Non-U.S. stocks: A potential opportunity amid the market mayhem?
On the latest edition of Market Week in Review, Senior Investment Strategy Analyst Alex Cousley and Senior Client Investment Analyst Chris Kyle discussed catalysts behind the ongoing market volatility, the uptick in COVID–19 cases and what to expect from China’s recently announced
Markets sell off amid COVID–19 surge, Election Day jitters
Equity markets in the U.S. and Europe fell sharply the week of Oct. 26, with both the S&P 500® Index and the STOXX® Europe 600 Index down approximately 6% on the week, as of mid–morning Pacific time on Oct. 30. The selloff is primarily being driven by the uptick in COVID–19 cases across Europe and the U.S., Cousley said, adding that pre–U.S. Election Day jitters are also likely contributing to the volatility.
“A common theme that’s surfaced over the past week is that both U.S. and European equity markets are underperforming global equity markets, with both Japan and emerging markets in particular faring better,” he remarked. Amid this backdrop, Cousley and the team of Russell Investments strategists believe that non–U.S. equity markets may provide better opportunities moving forward—regardless of the election outcome in the U.S.
“While the U.S. elections are likely to present some short–term volatility, we believe that the ongoing economic recovery and progress toward a vaccine for COVID–19 will likely influence markets more over the medium–term,” he said. With this in mind, any volatility in response to the Nov. 3 elections could present a buying opportunity for risky assets, particularly in non–U.S. markets, Cousley stated.
As for potential outcomes, he noted that while most polls suggest that Democratic presidential nominee Joe Biden will prevail over Donald Trump in the race for the White House, the 2016 election shows that anything is possible on Election Day. One of the potential scenarios is a blue wave, wherein the Democratic party wins control of both chambers of Congress as well as the presidency. This outcome would likely lead to a slight increase in U.S. Treasury yields, given that a unified Democratic government would probably enact a larger fiscal stimulus package, Cousley said.
“If this blue–wave scenario plays out, this could give a boost to more cyclical parts of the market, such as value stocks and non–U.S. stocks,” he concluded.
The latest on COVID–19: Renewed lockdowns in Europe, positive vaccine developments
Turning to the latest COVID–19 developments, Cousley said that the resurgence of the virus in Europe is concerning. Both France and Germany recently announced new measures to combat the uptick in infections, he noted, with France now in a nationwide lockdown until Dec. 1.

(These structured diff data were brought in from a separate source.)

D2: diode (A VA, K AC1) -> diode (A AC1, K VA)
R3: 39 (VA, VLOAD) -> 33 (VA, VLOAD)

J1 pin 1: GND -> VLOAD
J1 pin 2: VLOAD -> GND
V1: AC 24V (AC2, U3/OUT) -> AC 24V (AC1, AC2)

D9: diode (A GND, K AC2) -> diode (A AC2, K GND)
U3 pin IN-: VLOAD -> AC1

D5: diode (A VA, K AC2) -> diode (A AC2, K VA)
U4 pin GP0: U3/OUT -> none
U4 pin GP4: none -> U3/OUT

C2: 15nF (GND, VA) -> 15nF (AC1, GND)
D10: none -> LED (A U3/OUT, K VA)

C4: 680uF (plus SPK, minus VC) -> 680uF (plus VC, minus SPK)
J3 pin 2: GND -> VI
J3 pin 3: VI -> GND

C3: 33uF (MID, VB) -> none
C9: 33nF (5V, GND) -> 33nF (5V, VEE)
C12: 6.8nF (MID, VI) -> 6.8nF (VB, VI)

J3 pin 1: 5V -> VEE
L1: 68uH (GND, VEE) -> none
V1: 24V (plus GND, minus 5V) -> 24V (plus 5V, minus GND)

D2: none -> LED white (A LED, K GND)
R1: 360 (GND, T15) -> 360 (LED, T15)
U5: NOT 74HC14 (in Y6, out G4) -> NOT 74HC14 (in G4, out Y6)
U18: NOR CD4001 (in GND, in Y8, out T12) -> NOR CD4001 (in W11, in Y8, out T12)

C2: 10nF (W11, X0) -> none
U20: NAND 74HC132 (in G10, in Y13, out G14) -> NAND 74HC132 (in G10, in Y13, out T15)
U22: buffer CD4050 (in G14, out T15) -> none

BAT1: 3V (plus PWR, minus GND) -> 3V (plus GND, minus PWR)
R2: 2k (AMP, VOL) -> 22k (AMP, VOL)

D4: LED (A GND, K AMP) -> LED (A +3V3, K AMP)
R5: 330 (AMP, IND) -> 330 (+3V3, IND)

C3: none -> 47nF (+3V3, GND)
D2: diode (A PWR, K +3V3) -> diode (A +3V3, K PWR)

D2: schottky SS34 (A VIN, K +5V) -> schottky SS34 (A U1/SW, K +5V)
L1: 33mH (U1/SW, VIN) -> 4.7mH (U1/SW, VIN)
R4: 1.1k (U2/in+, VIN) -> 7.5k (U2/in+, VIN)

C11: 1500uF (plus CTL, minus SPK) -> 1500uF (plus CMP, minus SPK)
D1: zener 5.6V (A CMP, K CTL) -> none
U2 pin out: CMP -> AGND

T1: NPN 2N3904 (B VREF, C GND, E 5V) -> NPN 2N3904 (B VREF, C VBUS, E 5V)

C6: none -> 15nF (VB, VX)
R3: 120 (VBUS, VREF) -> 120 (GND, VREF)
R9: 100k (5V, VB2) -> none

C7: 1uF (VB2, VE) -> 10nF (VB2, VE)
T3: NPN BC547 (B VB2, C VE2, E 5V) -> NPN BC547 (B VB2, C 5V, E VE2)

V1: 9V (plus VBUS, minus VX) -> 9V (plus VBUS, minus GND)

“The lockdown measures in France are more severe, and potentially more damaging to the European economy, but Germany is also imposing new restrictions, including shuttering its bars and restaurants for several weeks,” he said. Meanwhile, as the virus spreads rapidly in parts of the U.S., partial lockdown measures are taking root in some cities, notably Chicago, Cousley added.
On a more positive note, the week of Oct. 26 delivered some encouraging news in the race for a COVID–19 vaccine, he said. “Both Pfizer and Moderna’s vaccine candidates are in late–stage testing, with data likely to be released in November. Depending on the results, emergency–use authorization from the U.S. Food and Drug Administration could be granted late this year or in early 2021,” Cousley explained.
In addition, on Oct. 27, drugmakers Sanofi and GlaxoSmithKline announced a pledge to provide 200 million doses of their vaccine candidate, if approved, to the World Health Organization’s global immunization initiative, Cousley said. “This initiative, known as COVAX, aims to deliver 2 billion doses of COVID–19 vaccines worldwide by the end of 2021—particularly to countries that are more fiscally constrained and unable to pay for a vaccine,” he stated.
Ultimately, while the rise in COVID–19 cases in Europe and the U.S. is concerning, the latest developments around vaccine efforts offer some hope, Cousley concluded.
Key challenges confronting China as new five–year plan announced
Switching to China, Cousley said that the Chinese Communist Party (CCP) announced the outline of a five–year economic plan on Oct. 29, with the full details to be released during the National People’s Congress in March.
“While the specifics of the plan aren’t known yet, we do know that China is facing four key challenges that this plan will try to address: a reliance on foreign technology, income inequality, inadequate social security coverage and pollution,” he explained.
Cousley said that China’s dependence on foreign technology isn’t a new issue, and that the country continues to pour money into areas like semiconductor manufacturing in order to address this. The government has also taken steps to tackle income inequality and inadequate social security, he noted. In addition, as part of its growth strategy, China is aiming to boost domestic demand.
“In the past, China’s economic growth has been primarily powered by exports, and the country is now looking to shift toward a model driven by domestic consumption,” Cousley explained. This shift will likely lead to more government stimulus, in order to encourage individuals to spend money and reduce the country’s high savings rate, he added.
China is also putting a lot of money into green energy in order to fight pollution, Cousley said, adding that he believes this will be another key priority of its five–year plan. All in all, the growth prospects for the country look strong over the next 12 months, he concluded.